In-memory vector search · QPS · latency · recall

Pushing vector search
QPS & latency to the ceiling

A first-principles study of how many top-k vector queries per second a single CPU box can really do over modern embeddings — and what actually moves that number.

It works through the techniques behind state-of-the-art vector search — binary quantization, learned rotations, product quantization, SIMD scan kernels, Matryoshka embeddings — building up from a brute-force baseline, measured the ANN-Benchmarks way (recall / QPS / latency), keeping only what the data justified. Sixty-six numbered experiments later, this is the engine that came out best and the lessons that got there. The full experiment log is at /notes.

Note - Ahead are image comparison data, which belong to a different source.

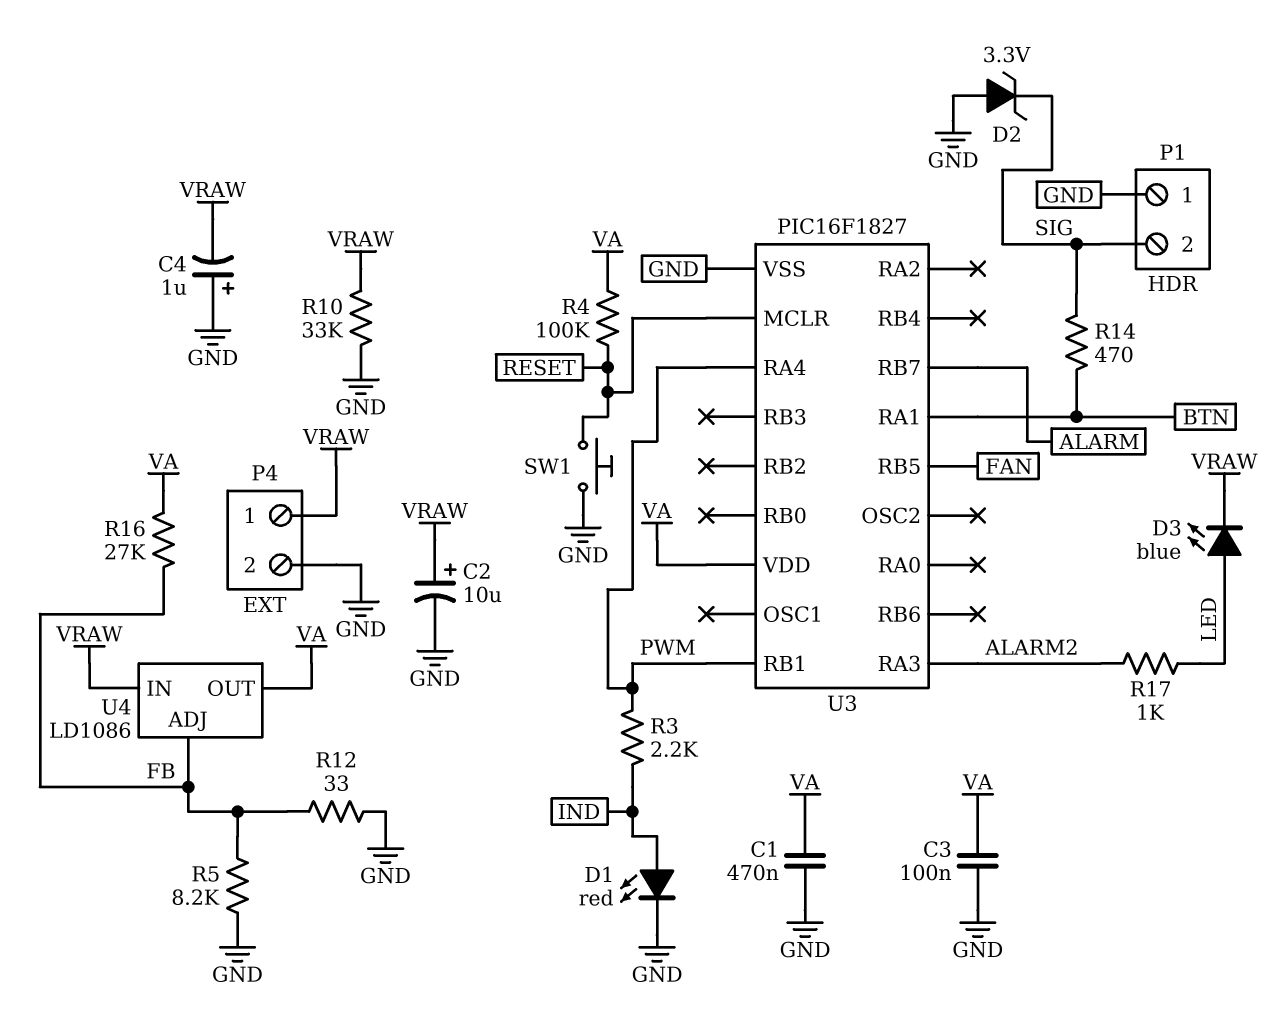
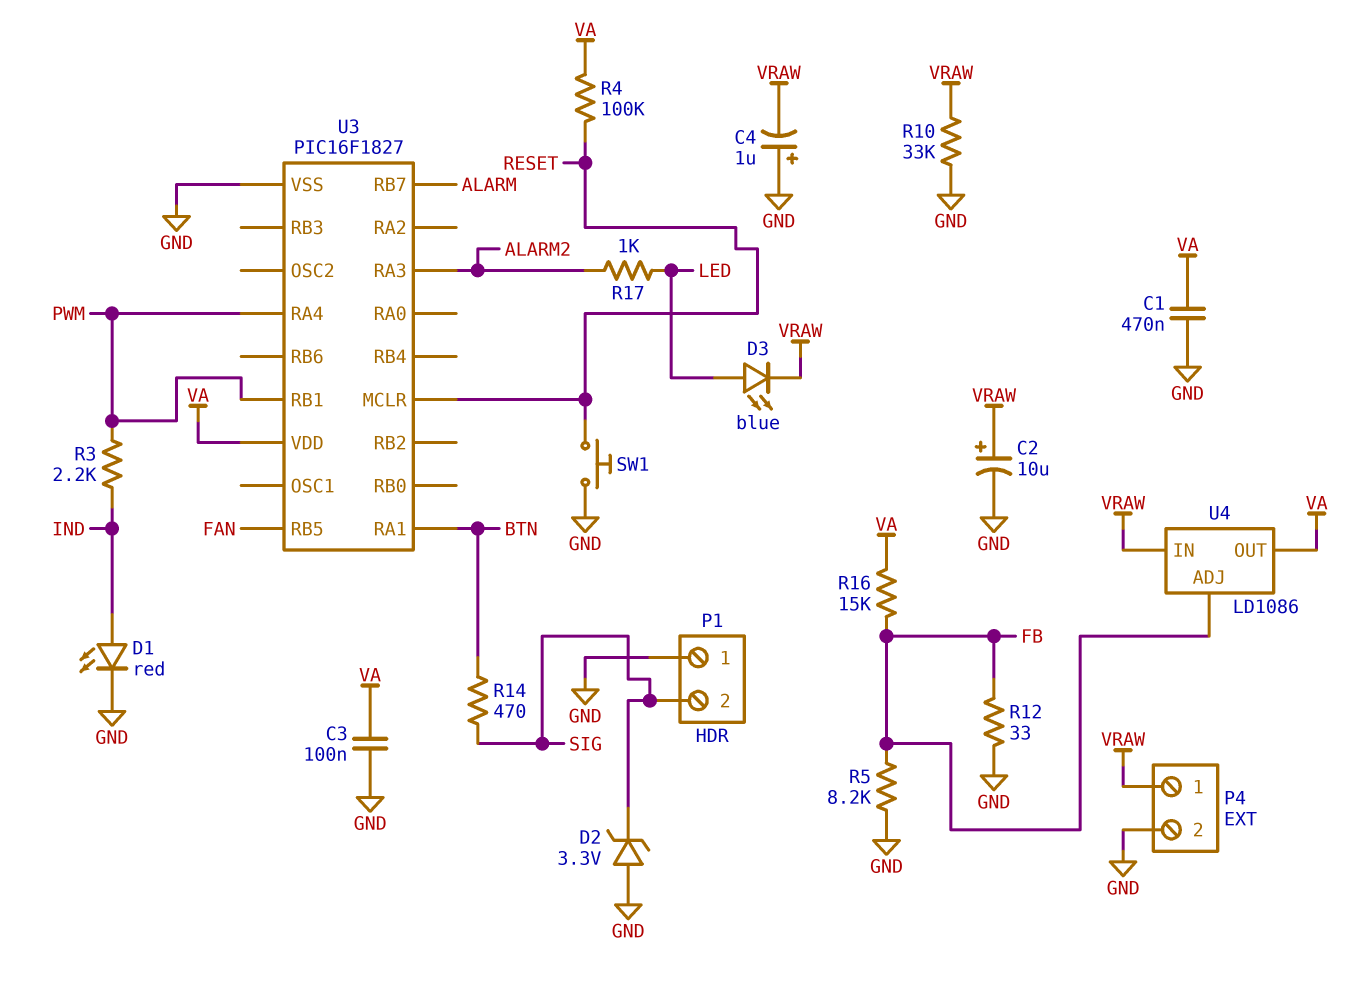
R16: 27k (FB, VA) -> 15k (FB, VA)

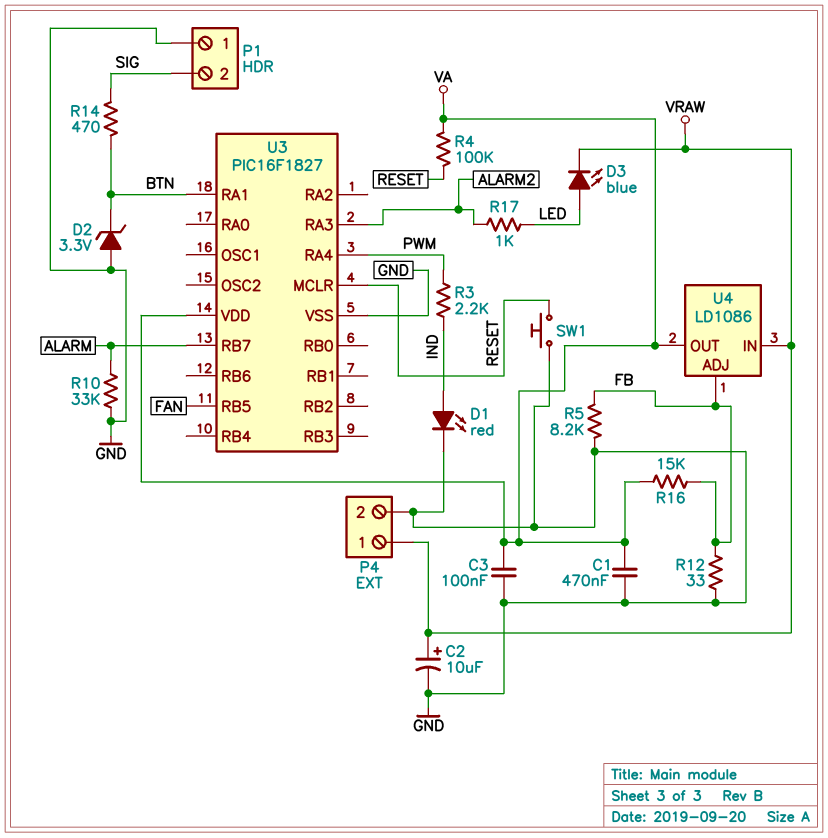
C4: 1uF (plus GND, minus VRAW) -> none
D2: zener 3.3V (A GND, K SIG) -> zener 3.3V (A GND, K BTN)
R10: 33k (GND, VRAW) -> 33k (ALARM, GND)
U3 pin RB1: PWM -> none

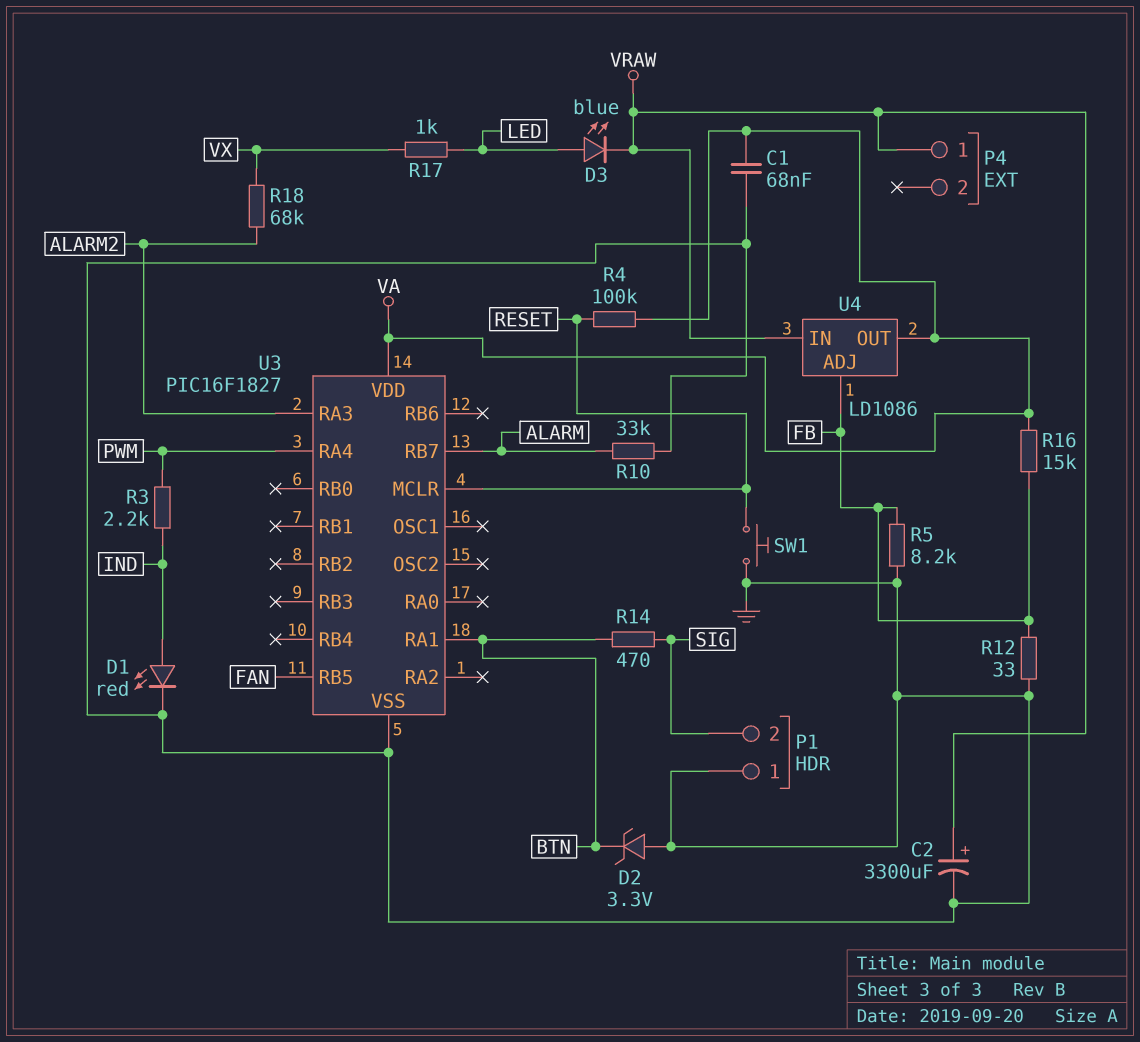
C1: 470nF (GND, VA) -> 68nF (GND, VA)
C2: 10uF (plus VRAW, minus GND) -> 3300uF (plus VRAW, minus GND)
C3: 100nF (GND, VA) -> none
P4 pin 2: GND -> none
R17: 1k (ALARM2, LED) -> 1k (LED, VX)
R18: none -> 68k (ALARM2, VX)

The headline numbers — Cohere v3 embeddings, 1M × 1024-dim, one 8-core EC2 box:

0.995

recall@10

~960

QPS

8 ms

p50 latency

~100× the throughput of the brute-force baseline, same recall, 128 MB of index. The same engine goes further on other silicon and other embeddings: ~2,310 QPS on 8-core AMD Zen5 (062), ~19,900 QPS on a full 192-core socket before the memory bus saturates (064), and 0.991 recall @ ~5,000 QPS, p50 3.1 ms on 256-bit Matryoshka codes (16 vCPU; 065, 066).

01how we got here — QPS at held recall

001 · exact brute force9 QPS1×

recall 1.000

scan all 4 GB / query

009 · binary funnel516 QPS57×

recall 0.993

1-bit scan + rerank

038 · + query tiling922 QPS102×

recall 0.997

amortize the base read

051 · + rotation + residual963 QPS107×

recall 0.995

make the bits count

Bar length is QPS (linear). The throughput goes ~107× from 9 to 963 — yet the recall column barely moves (≈ 0.99 throughout). That's the whole point: massive speed, ~no recall lost.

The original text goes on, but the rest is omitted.